Section 4.8 Interpretation. In the event of any conflict between the provisions of the Certificate (including the definitions set forth herein) and those of the Plan, the provisions of the Plan will control. Additionally, in the event of a conflict or ambiguity between the provisions of the Certificate or the Plan and the provisions of any employment agreement that is in effect and applicable to the Participant with respect to the Performance Share Units, the provisions of such employment agreement shall be deemed controlling to the extent such provisions are consistent with the provisions of the Plan and are more favorable to the Participant than the provisions of the Certificate.
Section 4.9 Breach of Covenants. In the event that the Committee makes a good faith determination that the Participant committed a material breach of the restrictive covenants relating to non-competition, non-solicitation, confidential information or proprietary property in any employment or other agreement applicable to the Participant during the Participants employment or the one year period after termination of the Participants employment with the Company or a Subsidiary for any reason, (i) the Participant shall be required to return the shares of Class B Common Stock received by him or her in settlement of the Performance Share Units during the one year period prior to such breach or any time after such breach occurs, or, if the shares of Class B Common Stock received in settlement of the Performance Share Units within the one year period prior to such breach were sold by the Participant, return any proceeds realized on the sale of such shares of Class B Common Stock prior to such breach or any time after such breach occurs and (ii) any unvested Performance Share Units shall be forfeited.

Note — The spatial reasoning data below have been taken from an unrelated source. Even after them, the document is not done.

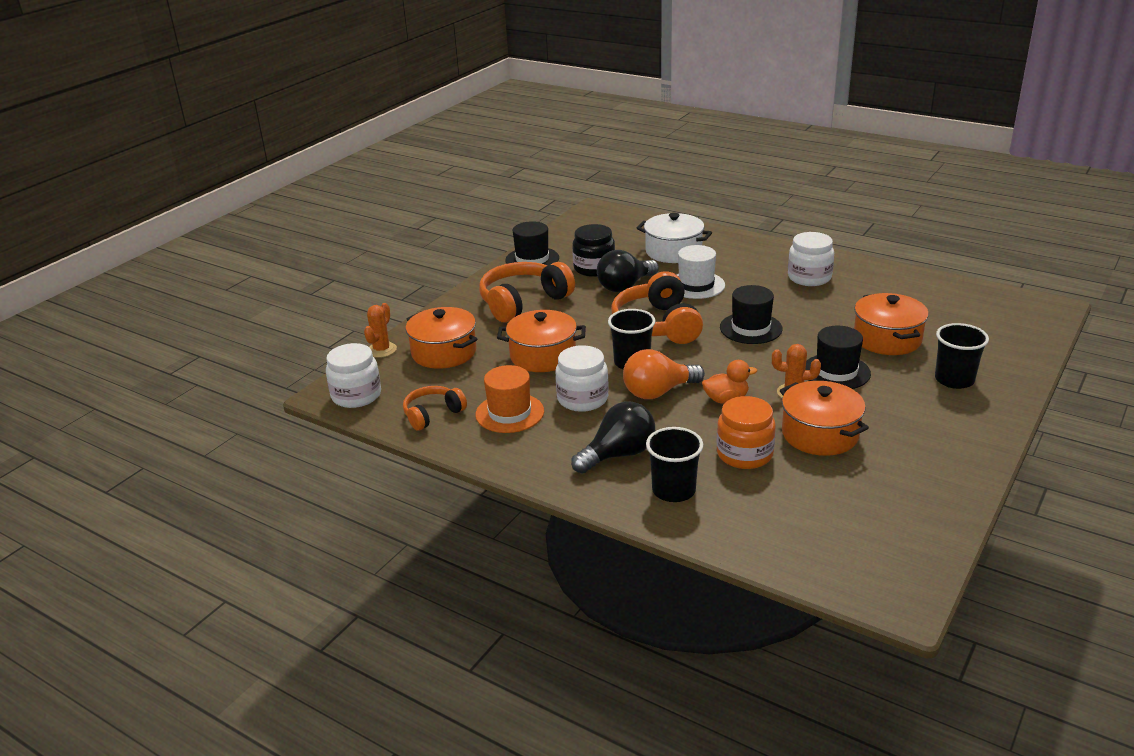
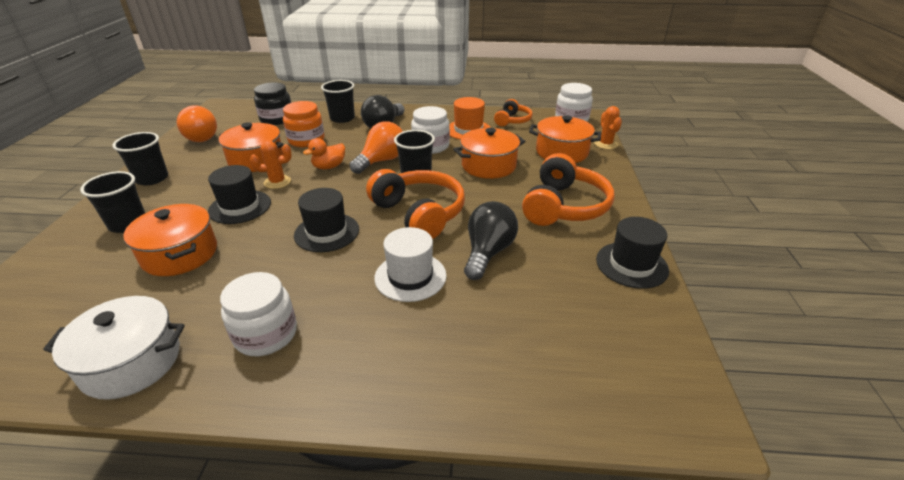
camera: 150 degrees right, 5 degrees up
(594, 268) = (547, 270): black jar -> black jar (277, 119)
(673, 251) = (477, 335): white pot -> white pot (131, 362)
(909, 507) = (203, 137): none -> orange light bulb
(957, 437) = (152, 178): none -> black cup

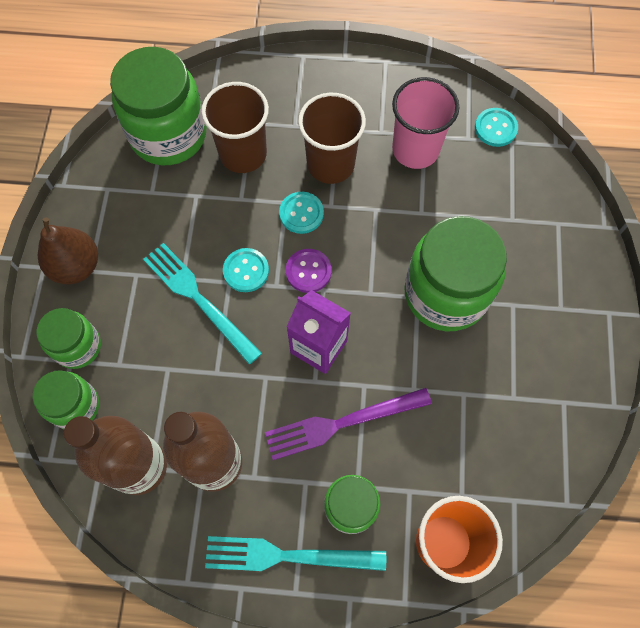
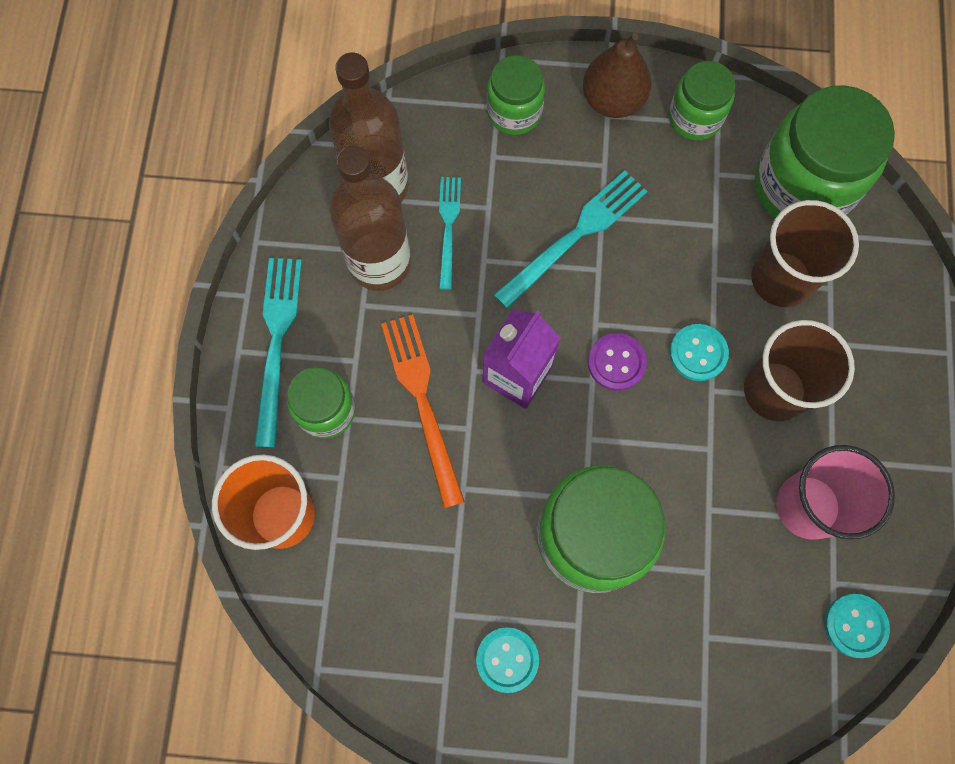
camera: 90 degrees right, 5 degrees up
(75, 406) = (445, 117): green jar -> green jar (695, 117)
(185, 403) = (448, 228): none -> turquoise fork
(246, 271) = (614, 288): turquoise button -> turquoise button (507, 659)
(342, 423) = (423, 402): purple fork -> orange fork

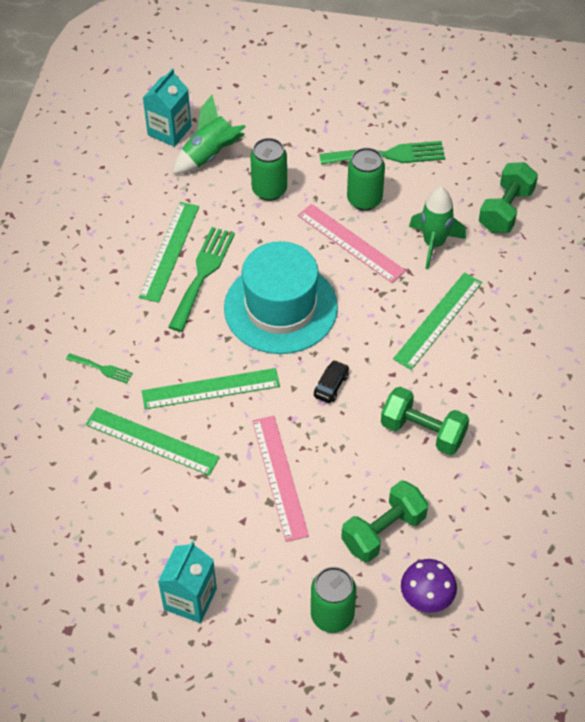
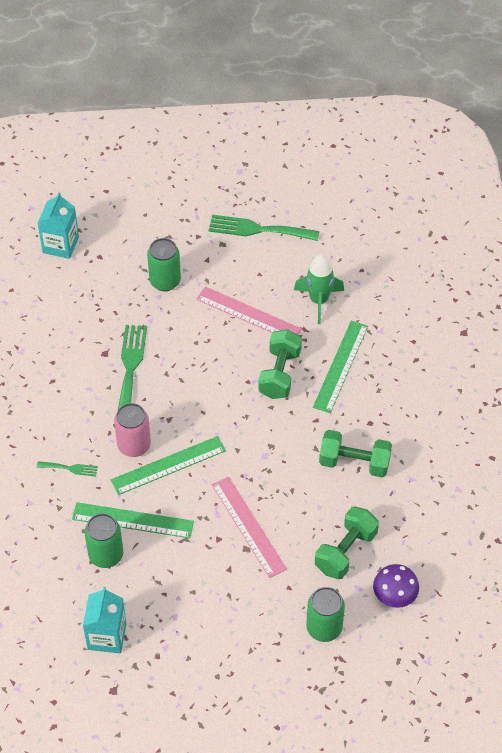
camera: 15 degrees left, 0 degrees up
(169, 251) = (95, 353): green ruler -> none
(179, 359) = (134, 445): none -> pink can
(190, 599) = (205, 642): turquoise carton -> turquoise carton (107, 636)
(209, 155) = (103, 260): green rocket -> none
(280, 307) = (206, 383): turquoise hat -> none
(331, 385) = (268, 441): black car -> none
(364, 200) = (249, 273): green can -> green can (106, 555)
(388, 155) = (258, 229): green fork -> green fork turned 150 degrees counterclockwise
(505, 210) = (370, 258): green dumbbell -> green dumbbell (279, 374)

Section 4.10 Repayments. If any shares of Class B Common Stock had been delivered for exceeding the EPS hurdle and Company earnings are restated, the Committee may require the Participant to return any amount he or she received to which he or she would not have been entitled based on such restated earnings.
Section 4.11 Governmental Regulations. The Performance Share Units shall be subject to all applicable rules and regulations of governmental or other authorities.
Section 4.12 Headings. The headings of articles and sections herein are included solely for convenience of reference and shall not affect the meaning of any of the provisions of the Certificate.
Section 4.13 Governing Law. The Certificate and all rights hereunder shall be construed in accordance with and governed by the laws of the State of Delaware.